A well-functioning NPL market key to a healthy banking sector
A well-functioning NPL market key to a healthy banking sector
Improving the non-performing loan (NPL) resolution framework is a high priority for the banking sector to ensure efficient and effective bad debt resolution, as forecasters predict bad debts will rise post-pandemic.
To cope with the current COVID-19 crisis, Vietnamese banks have been implementing loan forbearance measures over the past two years to help businesses weather the storm.
Alongside temporary payment relief, the State Bank of Viet Nam (SBV) has also relaxed regulations regarding bad-loan provisioning and the classification of loans as non-performing. While these crisis responsive solutions are necessary to maintain business operations, it may cover potential vulnerabilities and non-performing loan ratios are expected to increase, imposing risks on financial institutions’ safety and efficiency once the extraordinary relief measures are withdrawn.
Improvements in NPL resolution framework is seen as an urgent task as the current regulation on secured collateral resolution, Resolution 42, will expire in less than a year after a pilot five-year implementation period.
Strengthening the legal framework for NPL resolution is very timely and important for Viet Nam, especially in the context of COVID-19, Nguyen Kim Anh, SBV Deputy Governor told a workshop on Thursday.
We welcome perspectives from international organisations and the private sector to continue improving the NPL resolution practices, mitigating increasing credit risk and potential material negative consequences, Anh said.
The SBV is reviewing the Resolution 42 and working towards strengthening the legal framework for NPL resolution.
The workshop was attended by around 100 Vietnamese policymakers as well as international and domestic experts, including private sector representatives, to exchange cross-country experiences on the recognition, management and resolution of NPLs.
Kim See Lim, IFC Regional Director for East Asia and the Pacific said: “We appreciate the opportunity to share best practices and lessons from our experience in NPL resolution framework and private sector participation in developing the NPL market.

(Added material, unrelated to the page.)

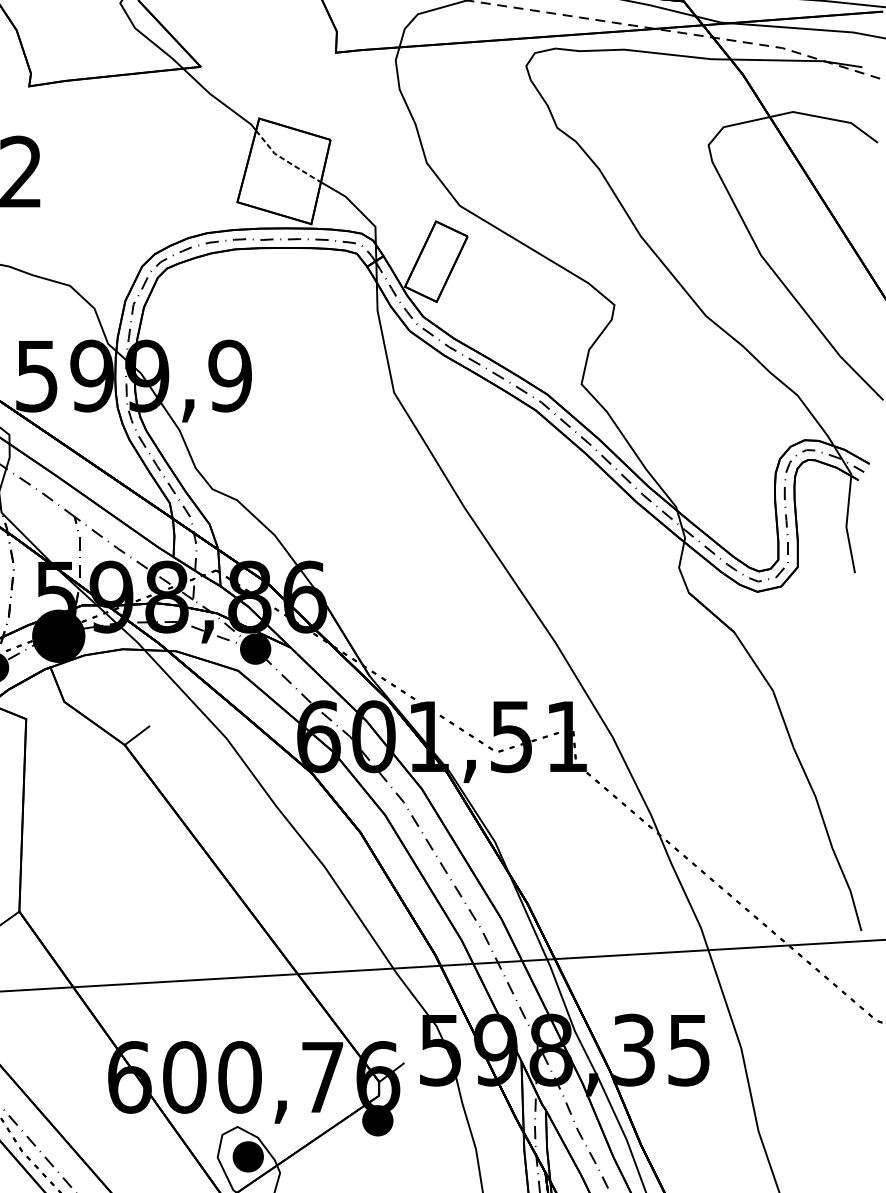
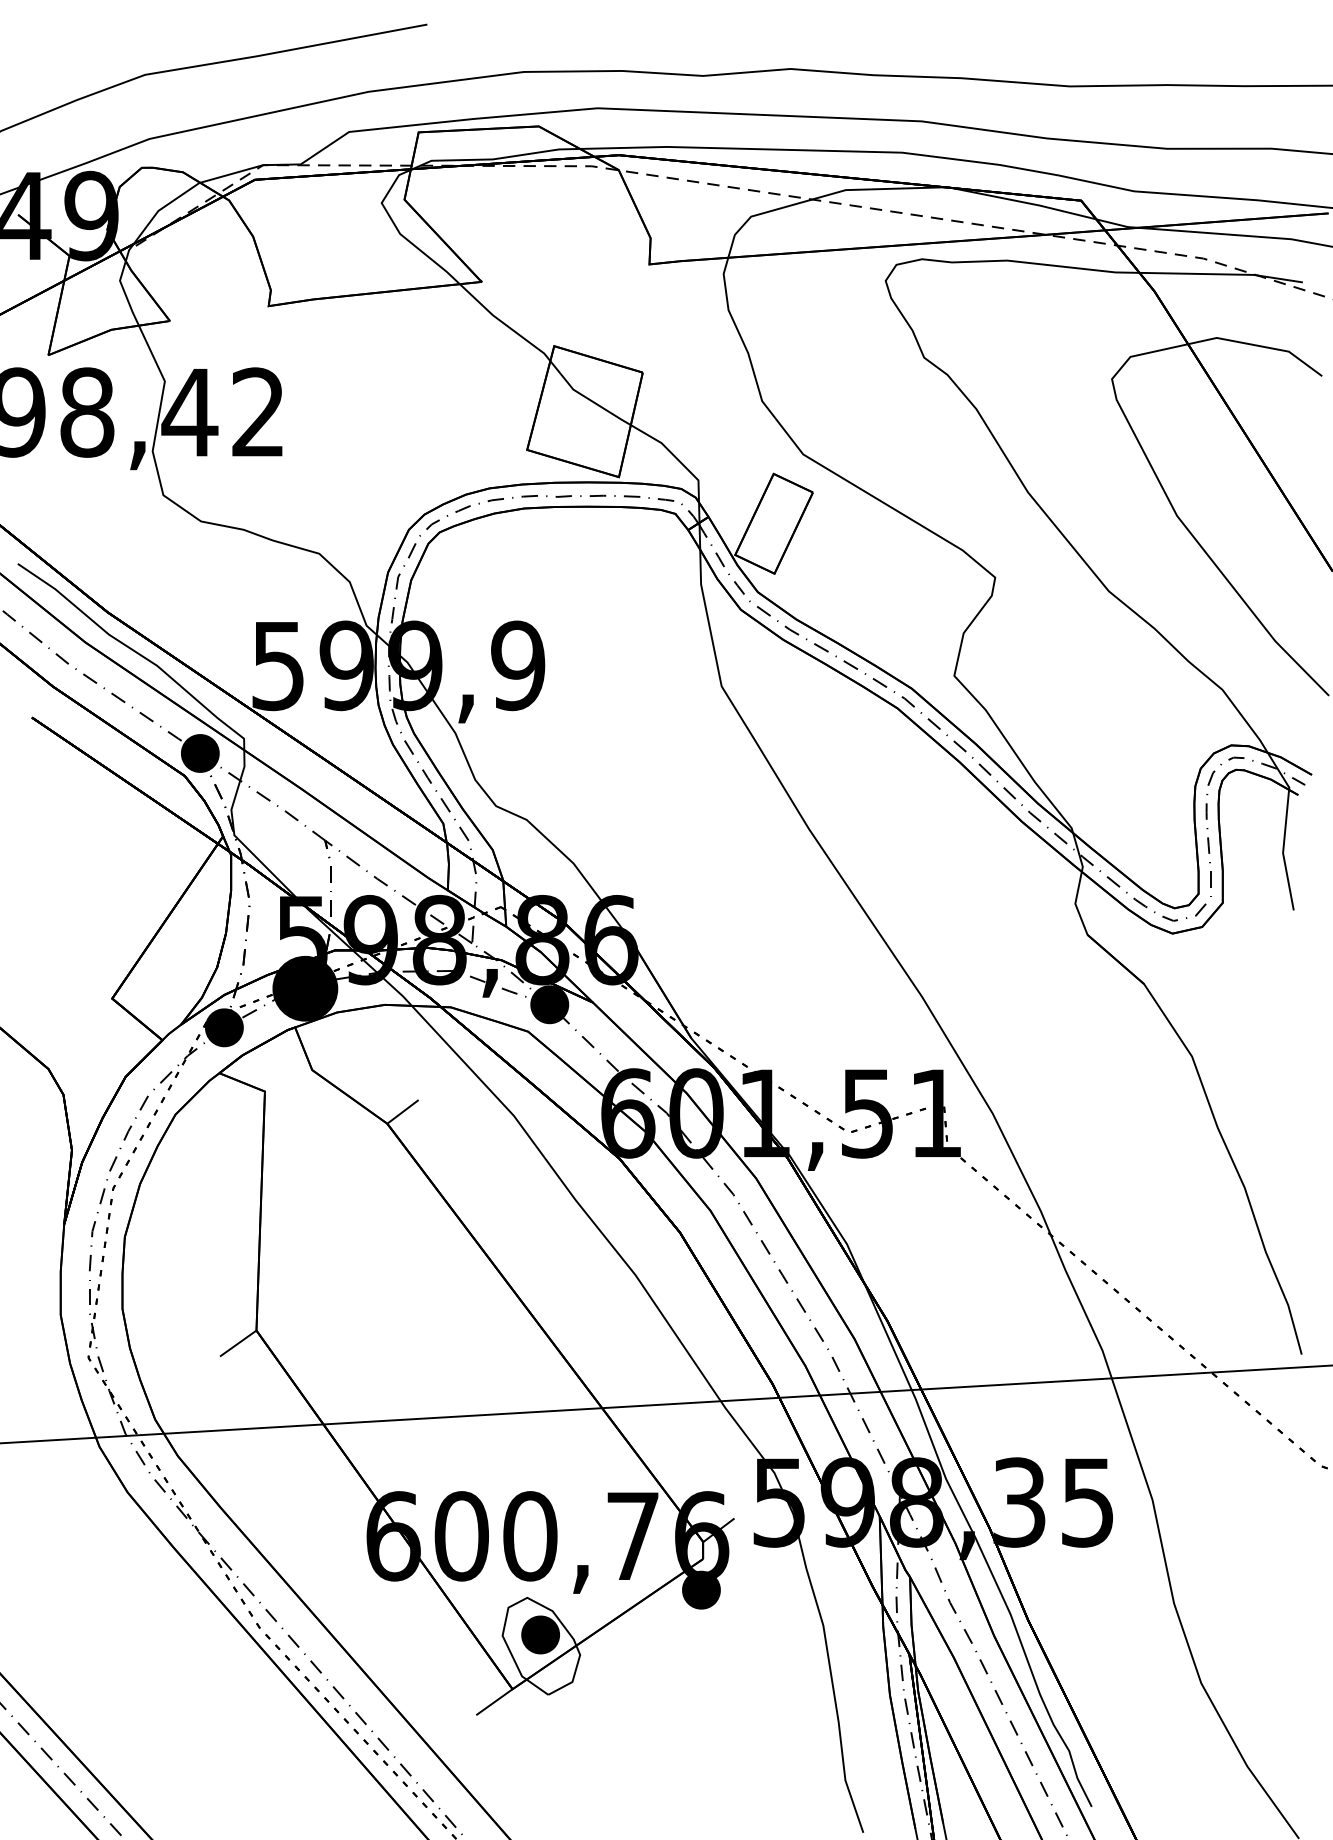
line: (285, 159) -> (586, 397), dashed -> solid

"We know from past crises that strong preparation and timely action are key in preventing the accumulation of NPLs and consequently, in aiding the resilient recovery from the pandemic, strengthening the banking sector to ensure efficient and effective allocation of capital for continued economic growth and job creation.”
According to Vietnam Banking Association, as of August 31, 2021, the total amount of NPLs classified by Resolution 42 in the banking system was VND424.1 trillion (US$18.4 billion), 70 per cent of which was resolved. On average, about VND7.15 trillion was resolved a month, more than doubling the monthly resolved amount in the period 2012-17. This has kept the NPL rate in the banking sector stably less than 3 per cent between 2016-20.
However, businesses impacted by COVID-19 are unlikely to recover quickly enough to be able to pay back, possibly leading to high increase of NPLs from the third quarter of 2022 when Resolution 42 has expired.
In addition to strengthening the NPL resolution regulations, development of a strong bad debt market, where private investors can buy and restructure distressed assets and help recapitalise the banking system should be a long-term solution to manage the NPLs and ensure a healthy banking sector.
Keith Pogson, a senior expert at NPL resolution from Ernst & Young Asia Pacific, said: “Viet Nam's NPL market is not yet attractive to foreign investors due to the under-developed legal and regulatory framework, unclear and complex process about transferring assets to foreign ownership, inability to take land use rights titles; high risk of certainties because of lack of high-quality information to help make decision and mitigate risks, and the volume of NPLs to be offered to investors not at scale.
“Once a market-based infrastructure for NPL resolution in Viet Nam is in place, foreign investors will enter and NPL resolution will become an industry with many business opportunities for related partners including lawyers, accountants, tax officers, etc.”
The workshop also discussed important legal considerations, including a framework for NPL Resolution, debt enforcement, out of court workouts and insolvency that all contribute to viable market solutions.
Experts from IFC and international distressed asset recovery agencies presented best practices in resolving NPLs in Serbia, Slovenia, Thailand, South Korea and China, and how such lessons could be replicated in Viet Nam. Private sector perspectives on the development of markets for distressed assets, including sales of NPLs to investors were also examined.
“A strong and stable banking system with a solid NPL resolution framework is critical for Viet Nam to continue to grow, promote financial inclusion and build back better after the pandemic," said Kyle Kelhofer, IFC Country Manager for Viet Nam, Cambodia and Lao PDR.
"With its global knowledge and experience in resolving more than $33 billion face value NPLs in emerging markets, IFC will help Viet Nam strengthen its legal framework for NPL resolution, attract more investment in the new market, and continue building a sound and robust financial sector.”